Portal lrt.lt reagując na napięcia, które powstały po decyzji Białorusi o zmuszeniu do przymusowego lądowania samolotu Ryanair lecącego do Wilna zapytał analityków, czy ewentualne sankcje wobec Białorusi będą miały wpływ na litewską gospodarkę.
„Białoruś więcej straciła na tej akcji niż wygrała. Przede wszystkim wyjazdy Białorusinów do Europy czy Ameryku, są już sankcje na loty białoruskich linii lotniczych. Drugą rzeczą, ważniejszą dla nacisków na Białoruś to rewizja eksportu produktów naftowych”- mówi Marius Dubnikovas, wiceprezes Litewskiej Konfederacji Biznesu i analityk finansowy.

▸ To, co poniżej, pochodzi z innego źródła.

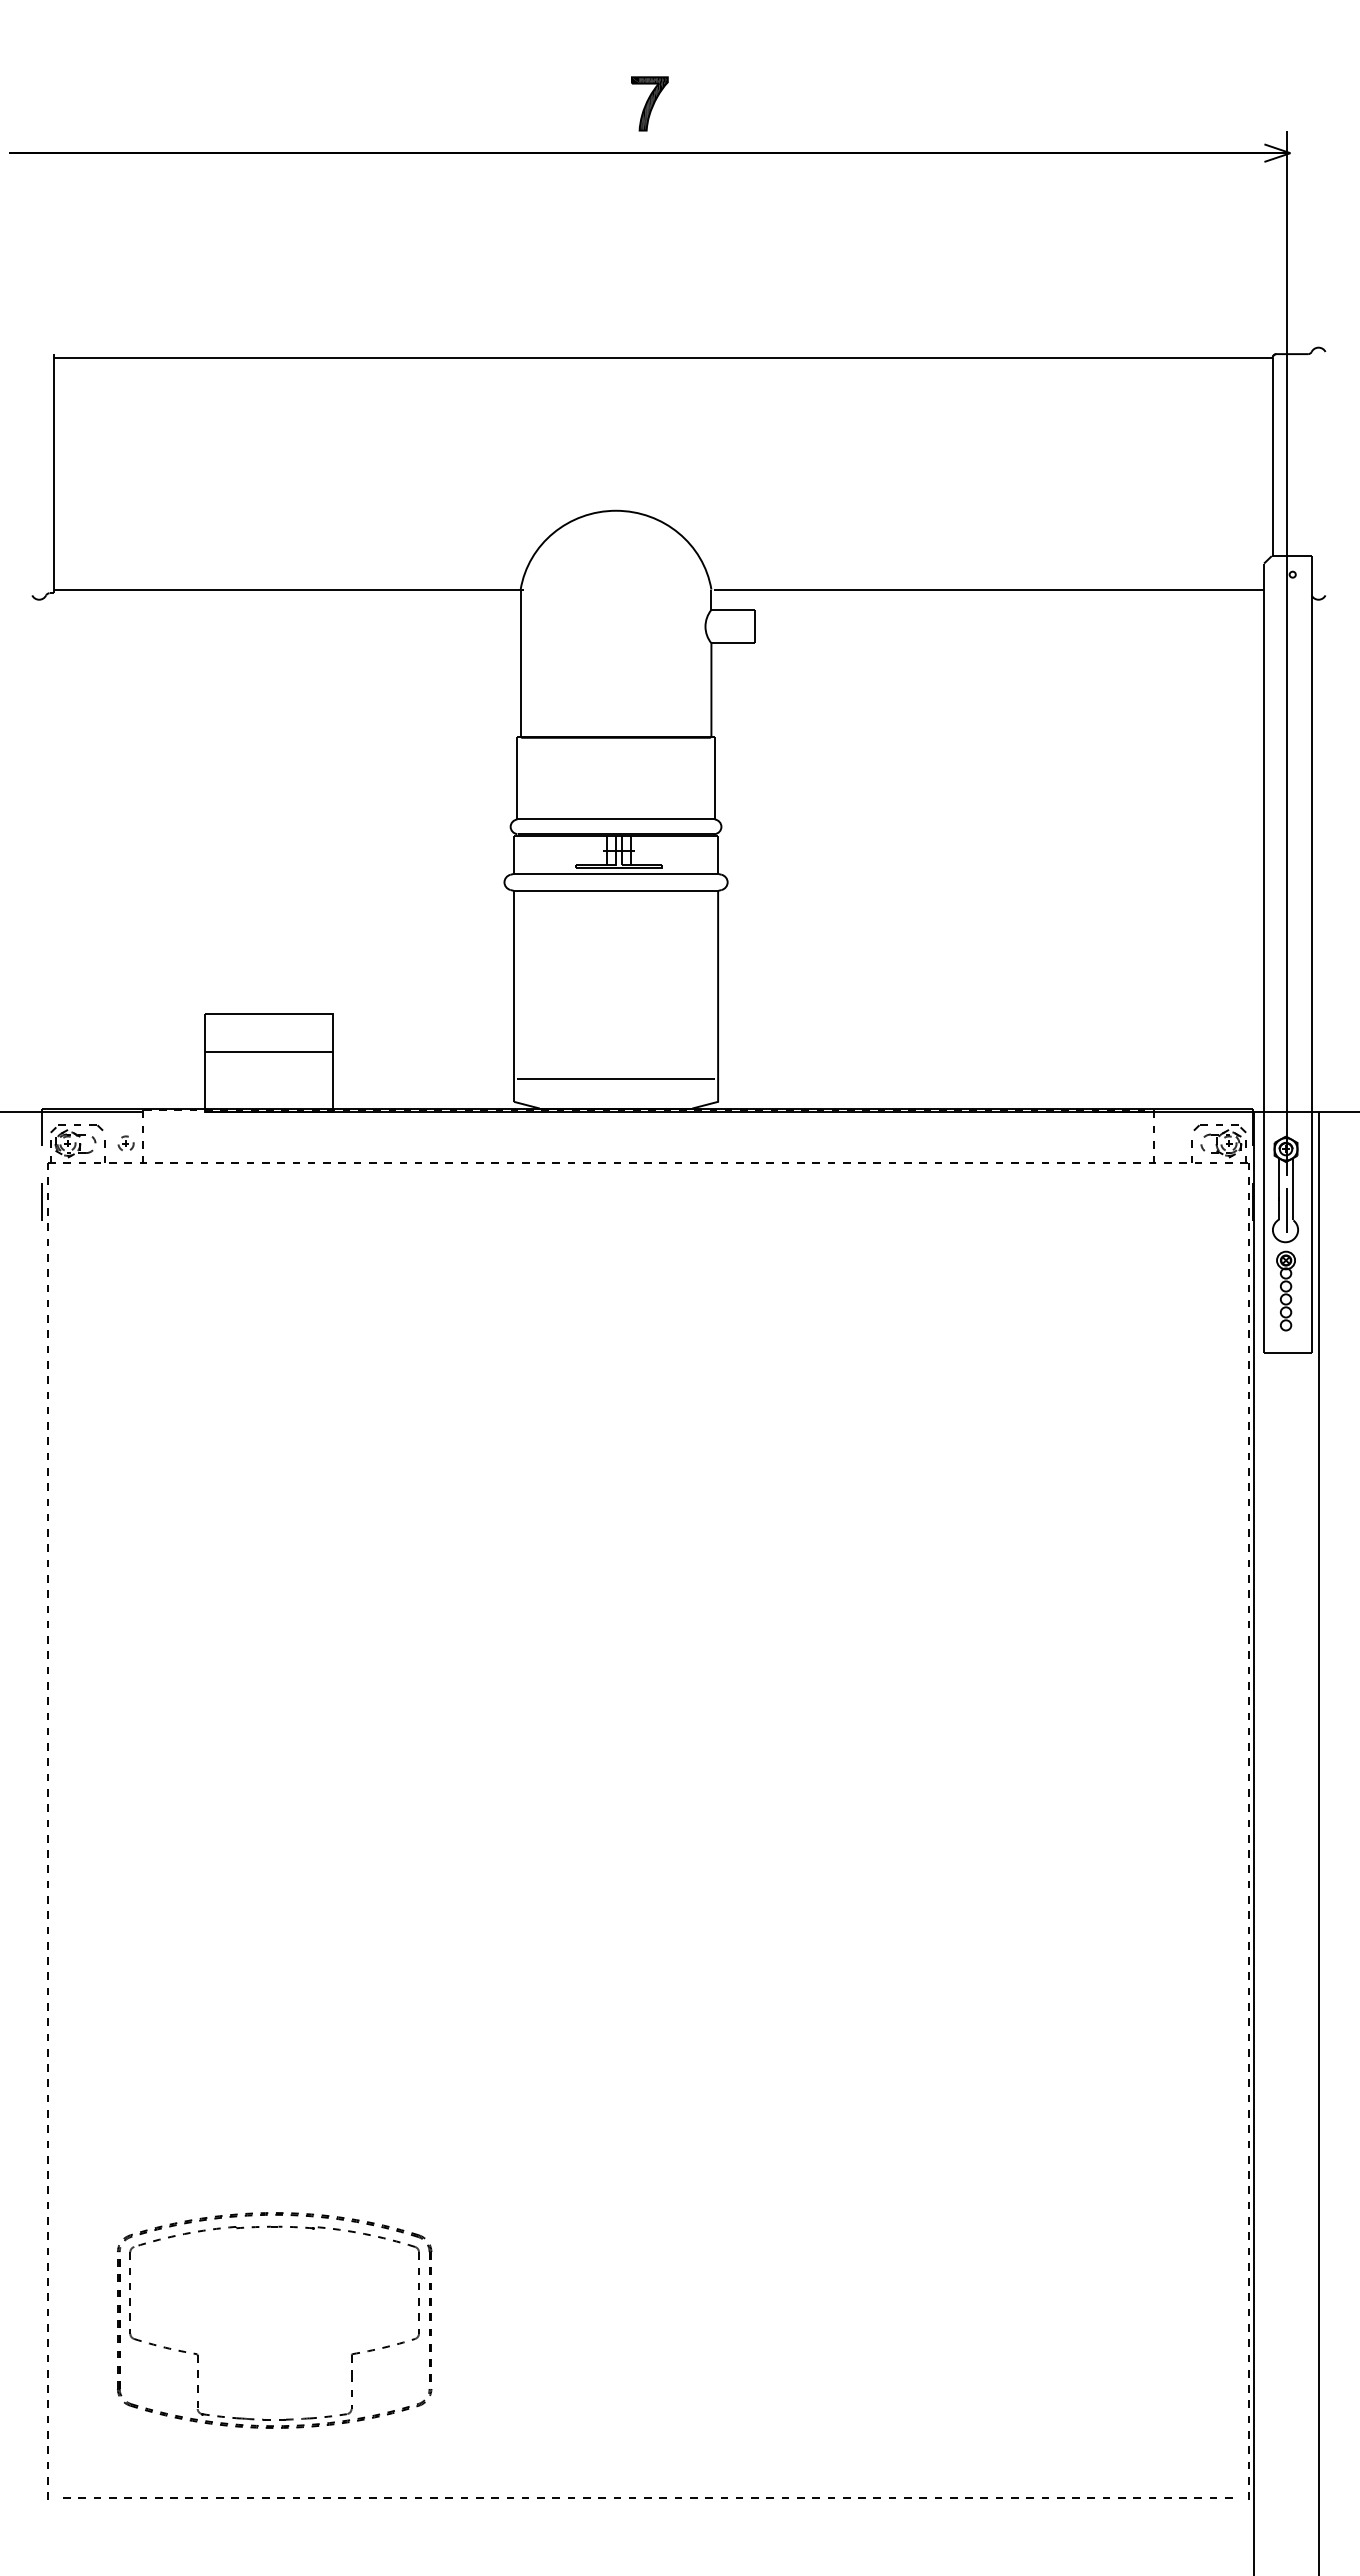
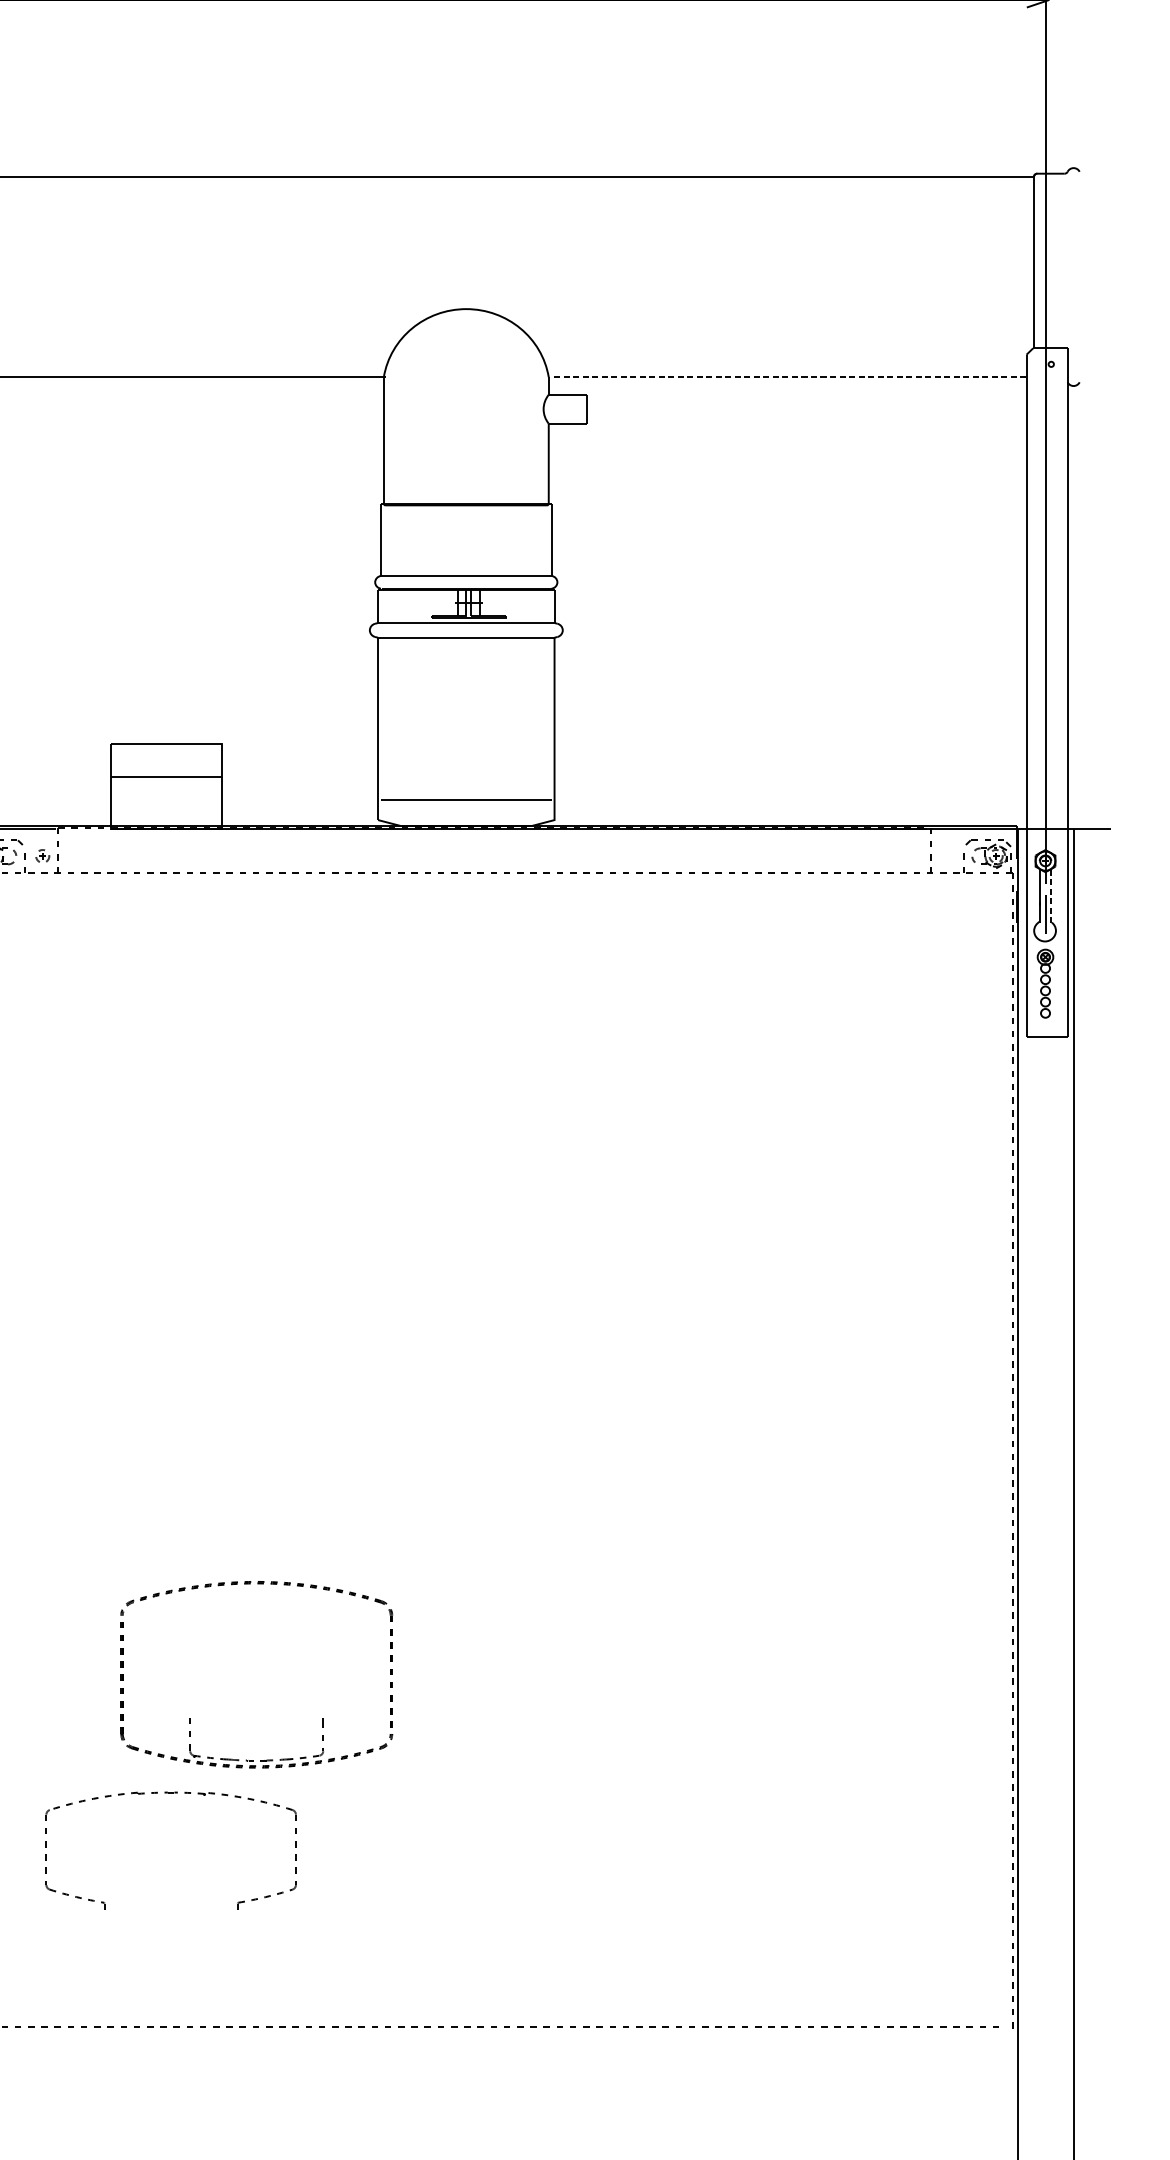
line: (989, 589) -> (789, 377), solid -> dashed
line: (1292, 1190) -> (1051, 896), solid -> dashed
part: (198, 2370) -> (190, 1718), moved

„Kraj zarabia na tym, że importuje tanią ropę (z Rosji) i po jej przerobie eksportuje do Europy Zachodniej paliwa. Gdyby ten eksport został zablokowany, reżim z pewnością zbankrutowałby – mówi.
Białoruś eskportuje swoje produkty także przez Litwę, gdyż jest to najkrótsza droga a co za tym idzie i najtańsza. Eskeprci podkreślają, że blokada tego eksportu odbiłaby się na litewskim biznesie i niektóre litewskie firmy również poniosłyby straty. Litwa poza tym importuje z Białorusi surowce jak np. metal, drewno.
„Oznacza to, że chwilowo jakaś niewielka część naszych firm, powiedzmy na tydzień lub kilka tygodni, może zostać odcięta od surowców i mieć problemy z realizacją wszystkich zamówień eksportowych. Ostatecznie oznacza to oczywiście droższe surowce”- mówi ekonomista Aleksander Izgorodin.
Według statystyk Białoruś zajmuje 13 miejsce pod względem importu na Litwęi 11 pod względem eksportu z naszego kraju. Litwa przewozi przez Białoruś towary do Rosji, wyprodukowane w Europie i przeładowywane w kraju.